Crack Shacks, Mansions, and Household Wealth
Dave Gonigam – July 23, 2012
- Are Canadians richer than Americans. Well, yes… but for how long?
- Professor Niall Ferguson pinpoints “the biggest trend in economics, and perhaps geopolitics, in our lifetime”
- Byron King on the “white sands” that will speed up a critical step in the mining of metals by 99%
- A Chinese gold scam that could drive investors toward physical metal… an honest, if bizarre, silver offering from a scammy U.S. company… the most vitriolic letter ever addressed to The 5… and more!
Here’s a Monday milestone: Your typical Canadian is now richer than your average American. On paper, at least.
“Over the past five years,” reports the Toronto Globe and Mail, “net worth per Canadian household has exceeded net worth per American household (total combined value of liquid and real estate assets minus debt) for the first time.”

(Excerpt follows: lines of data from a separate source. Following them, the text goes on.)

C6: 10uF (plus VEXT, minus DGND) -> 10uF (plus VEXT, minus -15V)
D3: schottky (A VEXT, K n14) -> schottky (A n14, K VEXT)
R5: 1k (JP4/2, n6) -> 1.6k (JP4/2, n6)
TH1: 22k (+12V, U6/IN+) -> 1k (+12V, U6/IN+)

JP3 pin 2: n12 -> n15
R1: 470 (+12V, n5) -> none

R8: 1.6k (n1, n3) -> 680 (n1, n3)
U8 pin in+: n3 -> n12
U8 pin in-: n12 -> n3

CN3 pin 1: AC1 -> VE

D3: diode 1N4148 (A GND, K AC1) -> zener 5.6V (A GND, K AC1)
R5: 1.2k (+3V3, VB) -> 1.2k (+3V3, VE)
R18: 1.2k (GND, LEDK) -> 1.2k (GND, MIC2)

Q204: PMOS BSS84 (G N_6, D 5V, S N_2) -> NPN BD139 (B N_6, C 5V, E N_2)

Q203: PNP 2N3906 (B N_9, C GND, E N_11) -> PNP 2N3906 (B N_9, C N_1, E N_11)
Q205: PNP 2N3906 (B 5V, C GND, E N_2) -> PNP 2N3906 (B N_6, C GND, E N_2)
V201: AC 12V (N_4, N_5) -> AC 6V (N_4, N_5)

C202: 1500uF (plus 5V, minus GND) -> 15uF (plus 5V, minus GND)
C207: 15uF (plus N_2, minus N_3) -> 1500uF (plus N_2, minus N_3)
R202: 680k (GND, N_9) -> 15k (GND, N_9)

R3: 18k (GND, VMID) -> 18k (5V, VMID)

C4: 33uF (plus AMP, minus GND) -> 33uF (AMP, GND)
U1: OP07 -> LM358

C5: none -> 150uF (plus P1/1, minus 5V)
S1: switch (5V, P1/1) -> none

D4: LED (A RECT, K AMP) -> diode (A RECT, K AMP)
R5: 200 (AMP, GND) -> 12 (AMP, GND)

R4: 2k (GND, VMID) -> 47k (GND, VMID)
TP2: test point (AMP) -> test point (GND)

The paper cites figures from Environics Analytics that say the average household net worth in Canada was $363,202 in 2011. That compares with a U.S. figure of $319,970. The greenback and the loonie are more or less at parity these days, so the numbers aren’t skewed by currency fluctuations.
But wait, you ask… Isn’t Canada in the midst of a housing bubble? Wouldn’t that skew the numbers?
If you plug the word “Canada” and then “housing” into Google, the first auto-fill suggestion that comes up is “bubble.” Before “market.” Before “price.”
The question is of more than passing interest to this editor, en route to Vancouver for this week’s Agora Financial Investment Symposium.
Vancouver is truly a lovely place. It is also one of the world’s most-expensive housing markets. This year, it supplanted Sydney as No. 2 on a list assembled by an outfit called Demographia; Hong Kong is still tops.
Indeed, Vancouver is the inspiration for a website called “Crack Shack or Mansion?” — in which you look at pictures of various homes and guess whether they’re crack shacks or a $1 million-plus properties.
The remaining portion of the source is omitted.